Getting past self-pity when struggling with health issues

Turns out, it’s not always an easy exercise to find what inside of me needs releasing today and has crystallised enough to find way into reasonably coherent words here, and I use “reasonably” loosely. (Wonder how to add emoji to posts, do any of of you know how?)

I had a fairly busy day, still catching up on meal prep, laundry and work. It is a great blessing to work from home once a week these days. Hope I find a reasonable rhythm before things change.

The last couple of years of knee and foot injuries and accidents have left me with very weak legs that are also out of balance. My right leg is significantly weaker than the left. Lately I have been trying to do some exercise prescribed by my osteopath but that’s causing pain in the arch of my foot and very tight and sore achiles tendon. Blah blah blah.

As I write this post, I have Harry Potter and the Prisoner of Azkaban playing in the background. Those movies are therapeutic for me, I can tune in and tune out, it facilitates my writing. Believe me I tried many other TV shows and movies but there is none I am so deeply familiar that I can tune in and out and relax into my creativity.

Dementors are the embodiment of fundamental darkness or the devil king of sixth heaven. They represent how something can suck all joy and life and purpose out of our lives and only very strong positive light and force from within us can defeat it. Brilliant representation, isn’t it?

Anyhow, I digress. Over the last many years of seeing several medical professionals has provided me with this ability to observe and describe my symptoms. At first, when I used to see my TCM doctor every week for acupuncture, I did not know what to say. I was so disconnected with the experience in my body that I did not know what was happening to me and how to describe it. Slowly I developed this awareness of myself. This by all means is a good thing. Connection is better than disconnection.

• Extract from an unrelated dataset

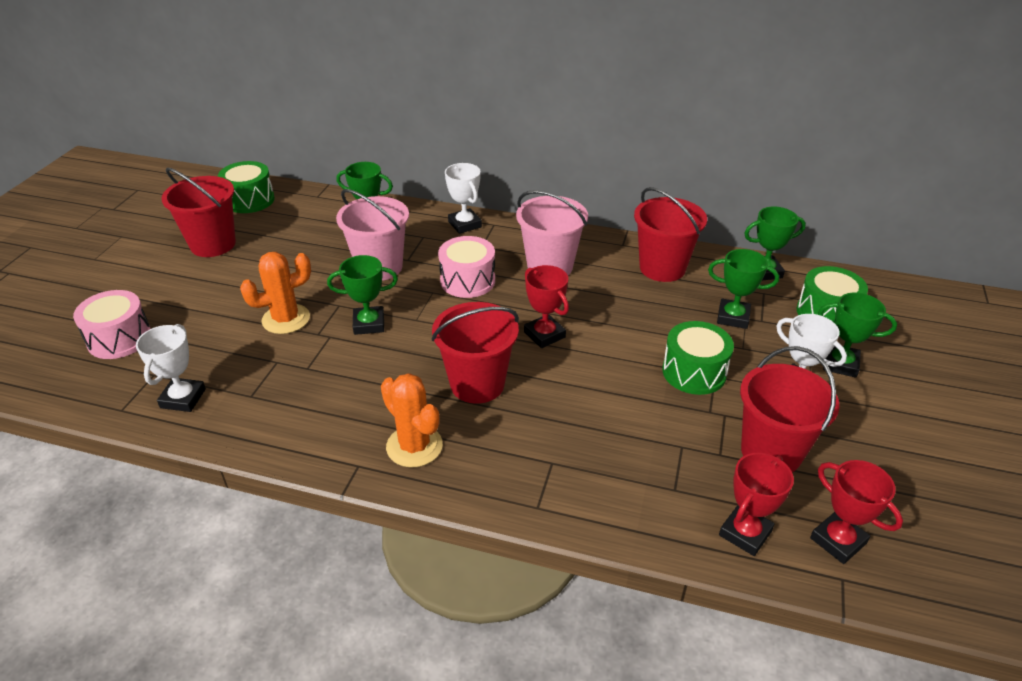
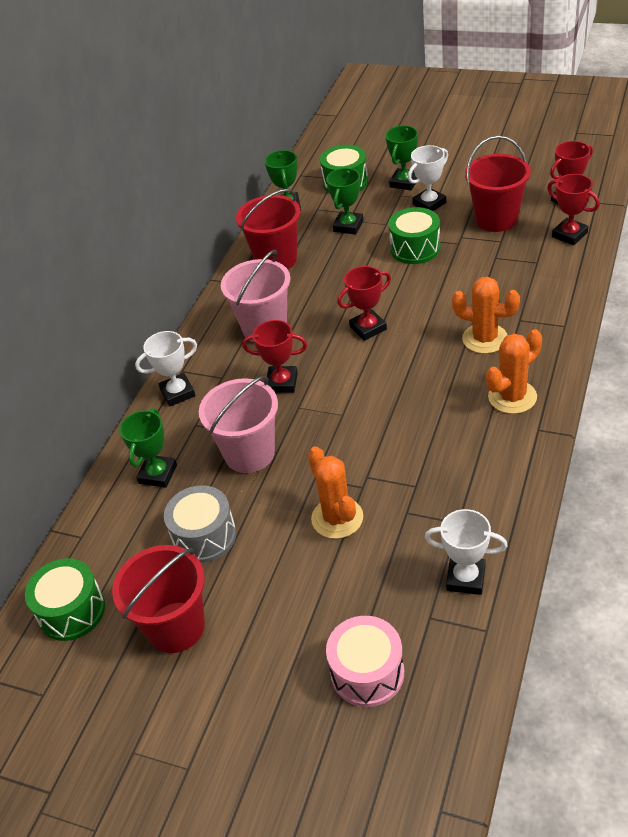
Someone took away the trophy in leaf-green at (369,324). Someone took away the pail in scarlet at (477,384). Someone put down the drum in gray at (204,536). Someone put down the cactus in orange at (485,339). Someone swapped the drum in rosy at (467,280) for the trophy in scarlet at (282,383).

The next stage to this is though, trusting that what is out of balance can find balance on its own and helping that process along. For the most part, I haven’t found this within my being and my consciousness yet. Some days I have it but when I am struggling with pain or physical discomfort, it becomes harder to think positive thoughts and send healing messages to my body.

And in this difficulty and pain, I find myself questioning – why me, why is this happening to me, when would it stop. I find it hard to discern and balance the line between self-pity and self-compassion.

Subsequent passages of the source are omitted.